Okay so I need SERIOUS help with portfolios.

I got interviews coming up for BA courses in Animation (the first one takes place in a few weeks) and I have absolutely no idea how to lay things out and where to start (I already have some drawings which I'd like to include, so dw, I'm not gonna be starting completely from scratch).

I've tried to do research on this topic to no avail, so here are some of my questions:

-Apparently they're looking for sketchbooks which show planning and development, but what if I don't have a sketchbook like this? All of the drawings I've done haven't had any planning beforehand

-In said sketchbook, what should be included? All of my drawings have either been done digitally (which I'm planning to place on a USB drive in a powerpoint accompanied by writing for each piece) or on separate pieces of A3 paper. Would this sketchbook just be full of smaller, more experimental drawings such as hands, small objects, anatomy etc...?

-The main questions of mine is how would it all be ideally laid out? The only examples i've found are just of sketchbooks full of drawings and paintings, not actual examples of portfolios. How would these aforementioned A3 drawings of mine be presented?

Am I overthinking this?

I really don't want to mess this up, thank you in advance :smile:
I’m also applying for BA courses in animation this year - lots of luck!

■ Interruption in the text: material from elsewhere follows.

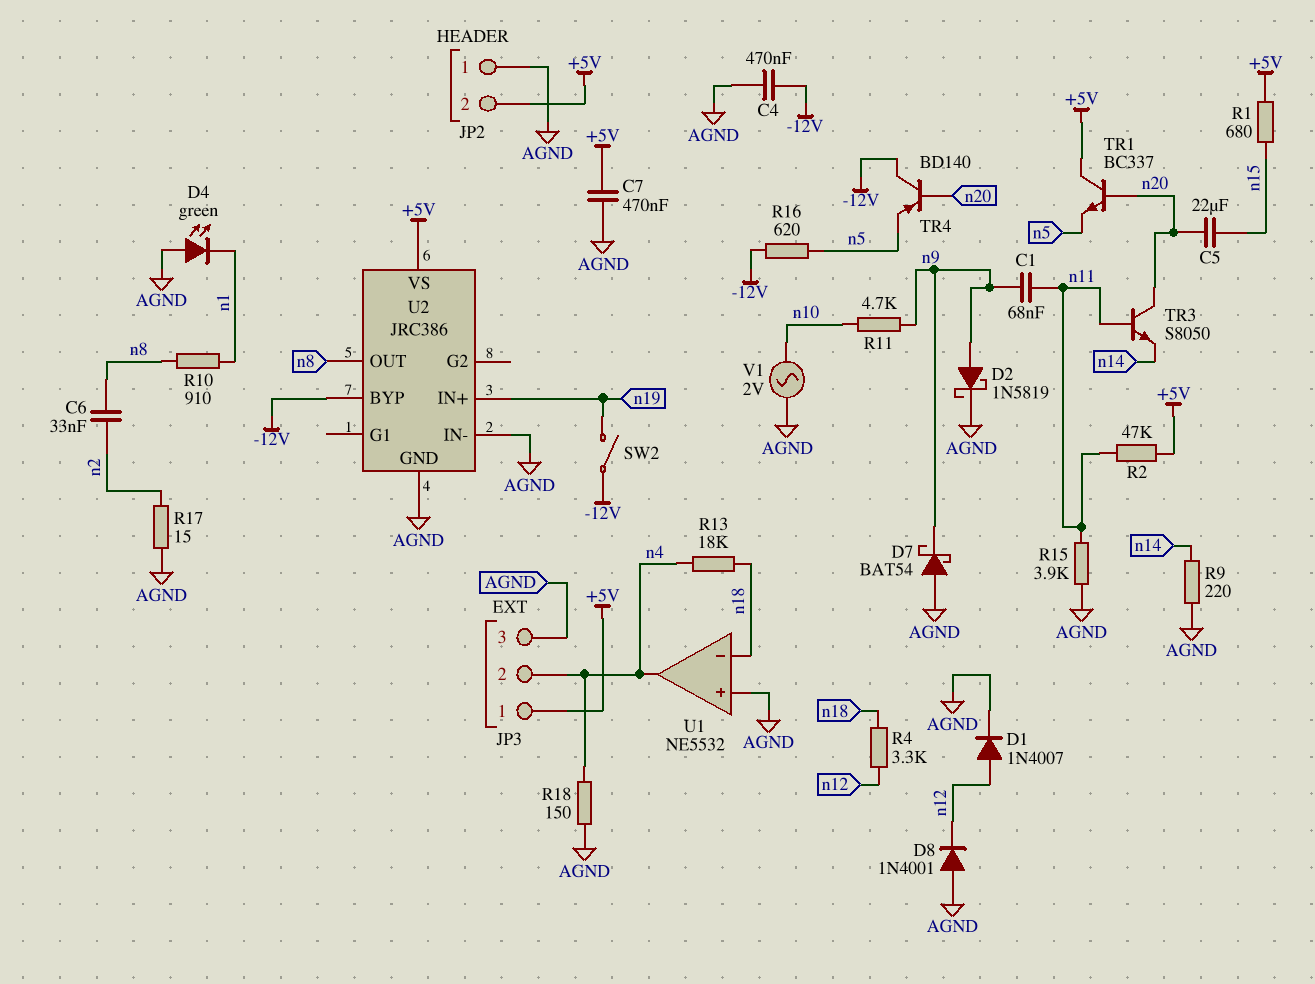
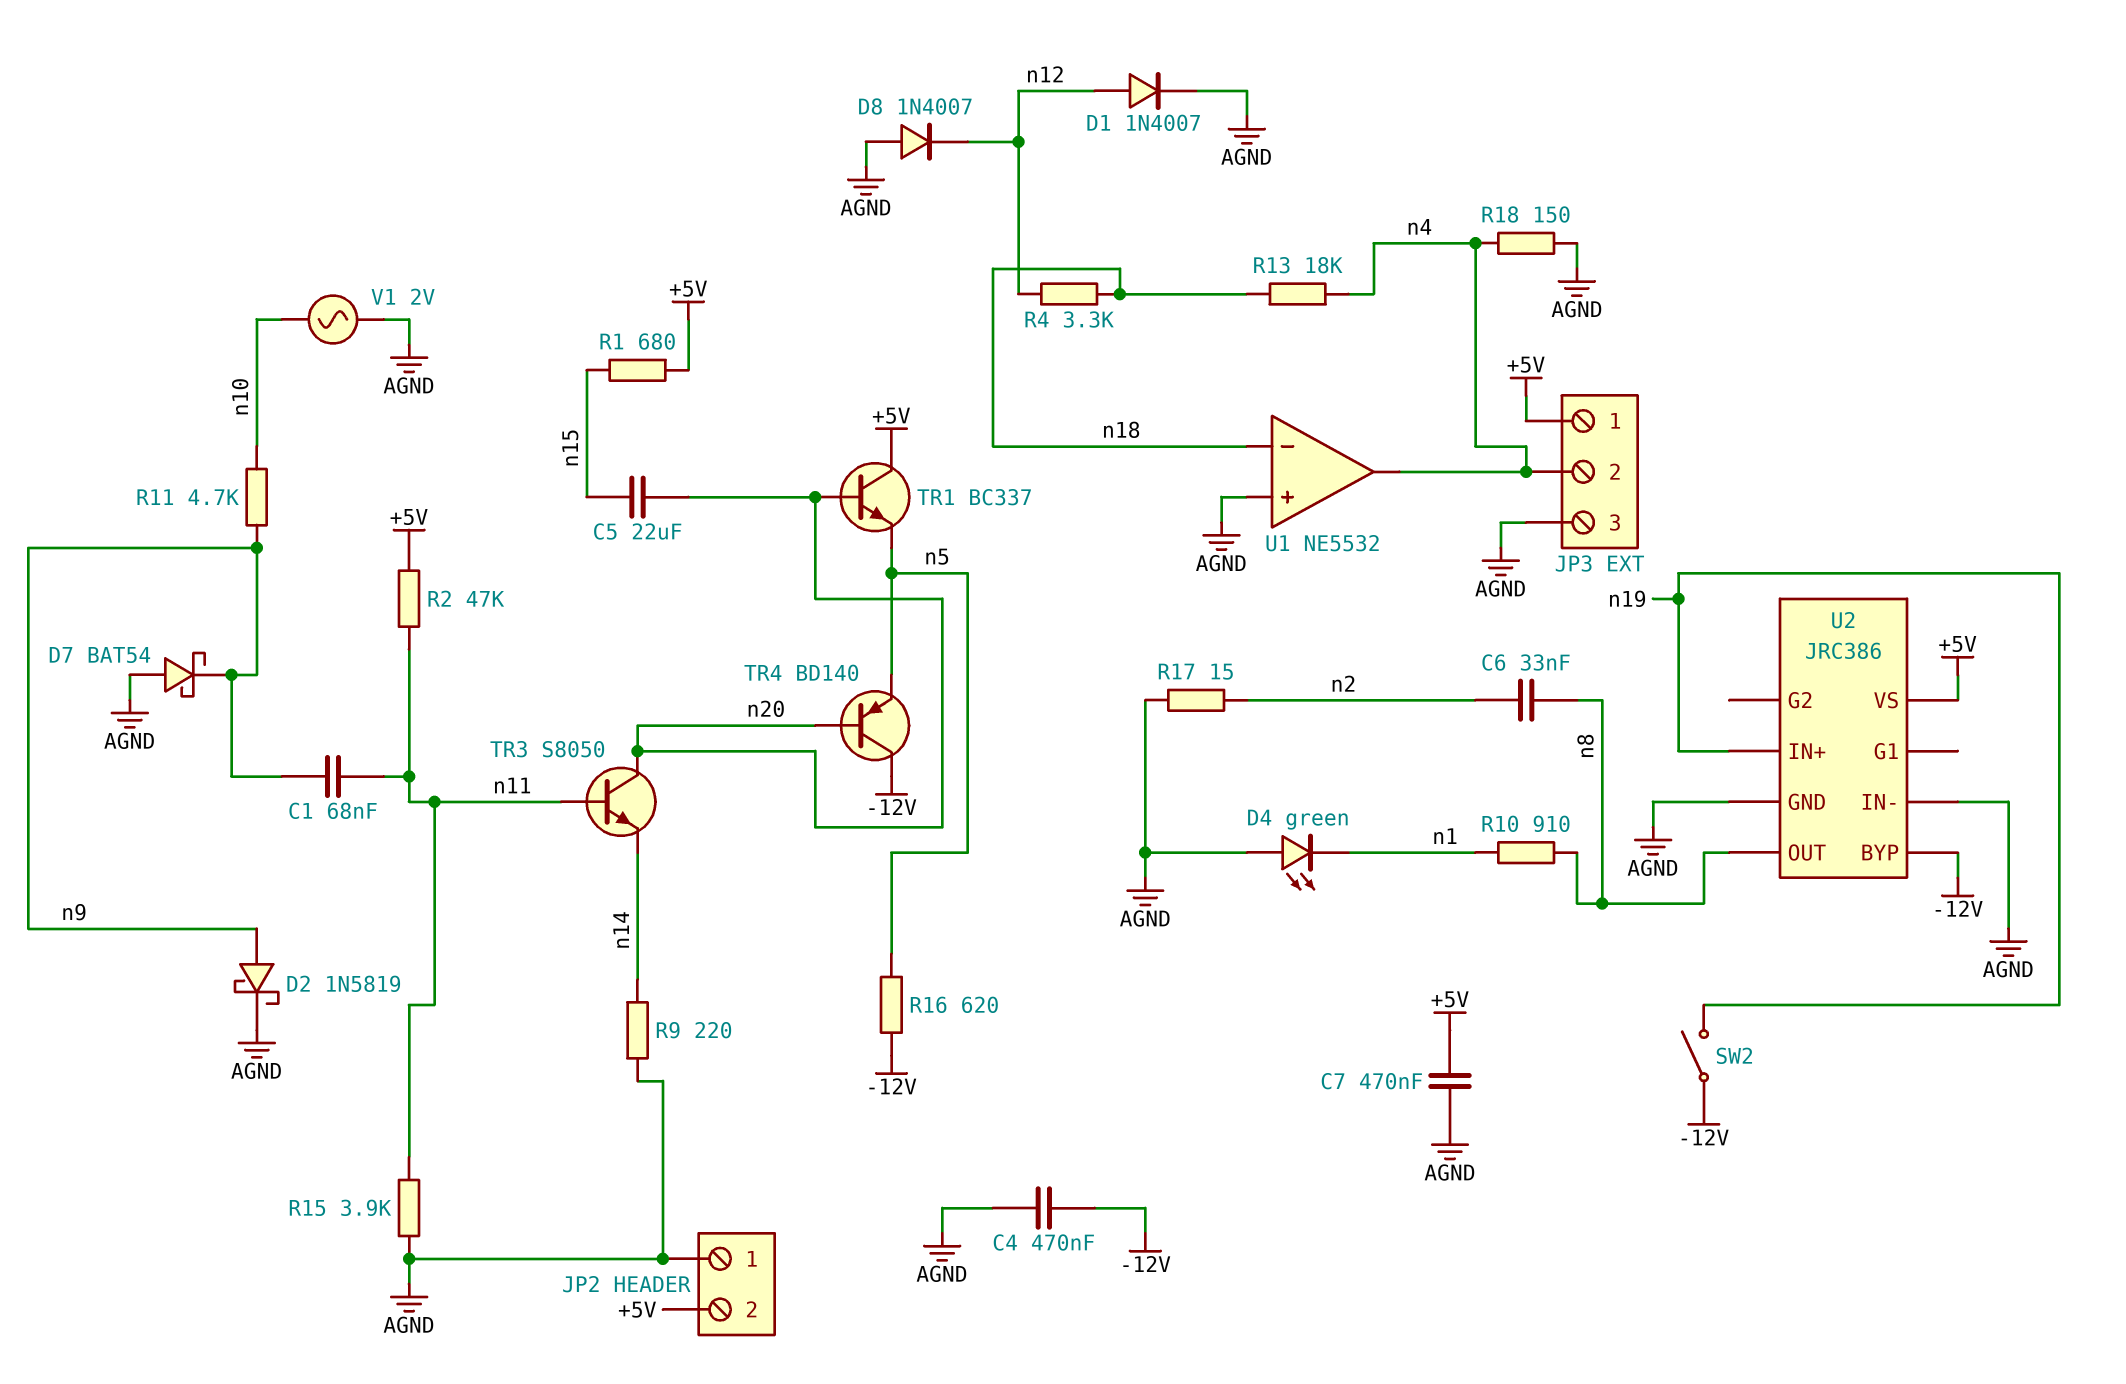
D8: diode 1N4001 (A AGND, K n12) -> diode 1N4007 (A AGND, K n12)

I’m not an expert but hopefully I can help as my lecturers have provided a lot of support and information and I’ve got my portfolio basically sorted (knock wood)

With sketchbooks that show planning and development, they’re usually referring to the sketchbooks most people complete on art courses. If you aren’t doing one or don’t have sketchbooks like that, I’d suggest maybe doing a few drawings where you just roughly plan out ideas beforehand, eg thumbnails, mindmaps, maybe contextual research (artist inspiration). Doesn’t have to be huge but shows lecturers that you can plan which is a big thing in the animation industry.

Our sketchbooks are usually full of experimental work with annotation. Life drawing, printmaking, drawings and planning, mind maps, photographs, etc, for personal sketchbooks, it’s good to have what you’ve mentioned!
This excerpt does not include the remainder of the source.